How does each player work out what to do? Notice that both players in this game prefer to riot (they are better off both rioting, than both not rioting). However, you wouldn't riot if you couldn't be sure that the other player was going to as well. If one of the players can send a credible signal about their strategy to riot, then everyone knows that rioting is on the cards, and a riot develops. So, what makes a credible signal? The Scholar's Stage blog quotes David Haddock and Daniel Posby (Understanding Riots):
Certain kinds of high-profile events have become traditional “starting signals” for civil disorders. In fact, incidents can become signals simply because they have been signals before. What ignited the first English soccer riot has been lost in the mists of history; but they had become a troublesome problem sometime during the nineteenth century, as Bill Buford (1991) makes clear in quoting old newspaper accounts in his Among the Thugs. Today, there is a century’s weight of tradition behind soccer violence. People near a football ground on game day know that a certain amount of mischief, possibly of a quite violent kind, is apt to occur. Those who dislike that sort of thing had best take themselves elsewhere. Certain people, though, thrive on the action —relish getting drunk, fighting, smoking dope; enjoy the whiff of anarchy, harassing and beating respectable people and vandalizing their property. Such people—hooligans—make a point of being where the trouble is likely to start....  In Detroit in recent years, “Devils Night” (the night before Halloween) has become a springboard for multiple, independent, almost simultaneous acts of arson. These are examples, baleful ones, of how culture, habit, and tradition can overcome major organizational barriers to cooperative social endeavors and lower the cost of transacting business.

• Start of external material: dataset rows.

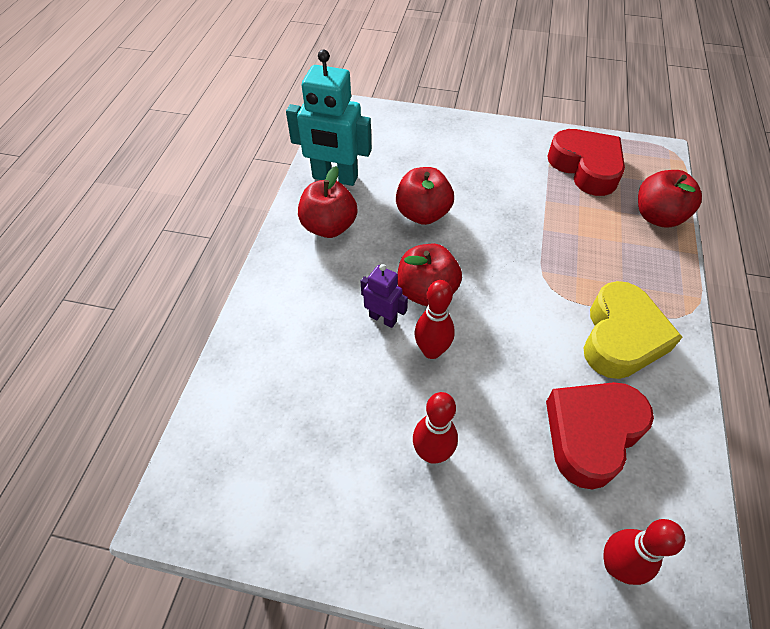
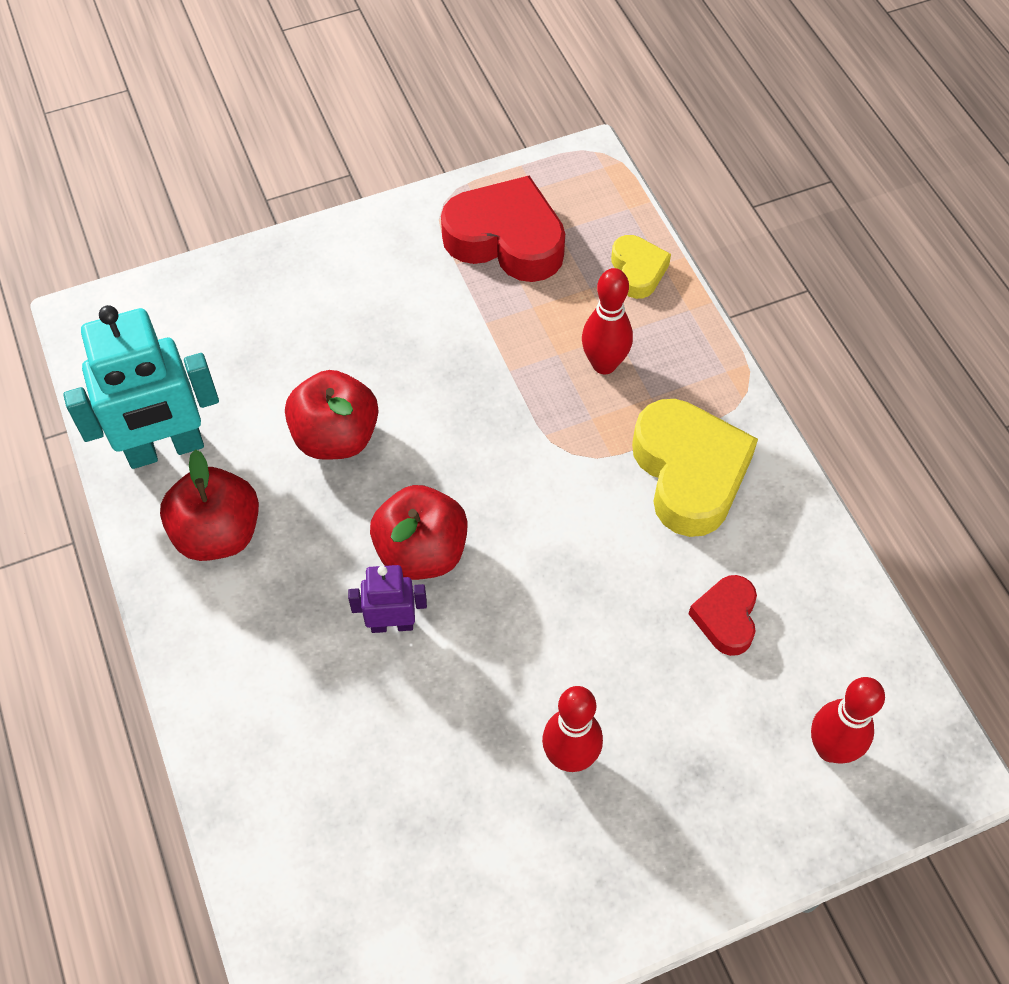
camera: 35 degrees left, 5 degrees up
(432, 351) = (483, 630): red bowling pin -> red bowling pin (604, 364)
(591, 434) = (726, 618): red heart -> red heart, size x0.53
(657, 216) = (638, 271): red apple -> yellow heart

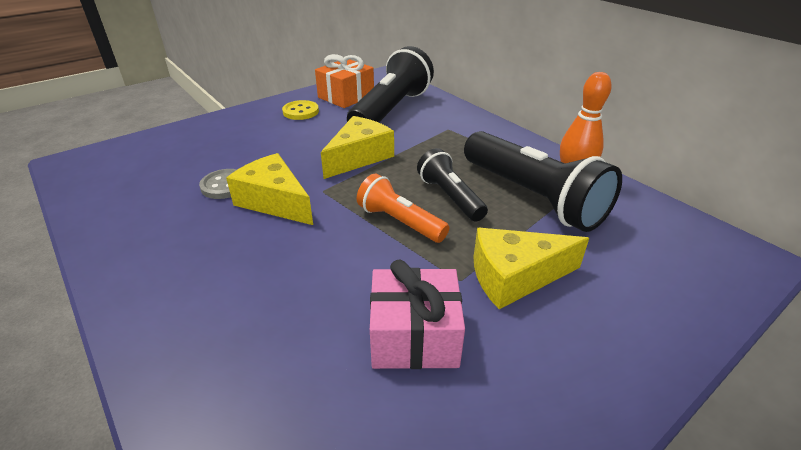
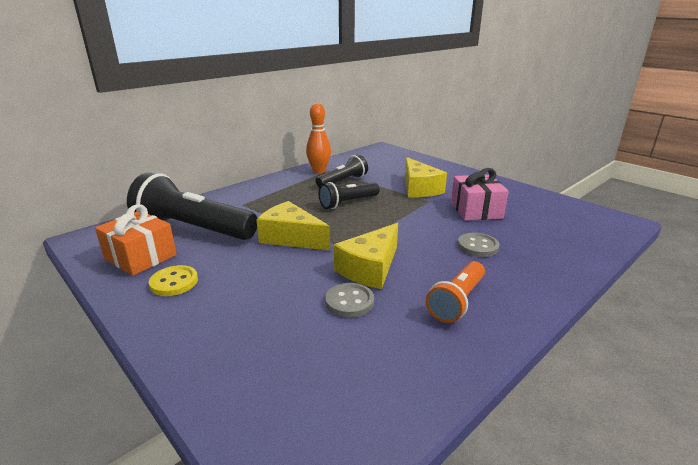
camera: 95 degrees left, 10 degrees down
(286, 302) = (477, 246): none -> grey button
(399, 222) = (382, 217): orange flashlight -> orange flashlight (457, 301)
(533, 197) = (343, 181): black flashlight -> black flashlight, size x0.56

A credible signal has to be costly, and other players have to be sure that the signalling player will follow through on the strategy choice (in this case, rioting). Throwing the first stone (literally and figuratively) is a costly action, and demonstrates the willingness to riot. However, players need to know that it is 'safe' to be the person throwing that stone. Coordinating around certain 'trigger events', where rioting is 'expected' behaviour (or at least, not unexpected) provides the appearance of safety and therefore provides a way of overcoming the uncertainty inherent in this coordination game.

Based on this simple analysis, it is obvious that even something as chaotic as a riot requires some coordination.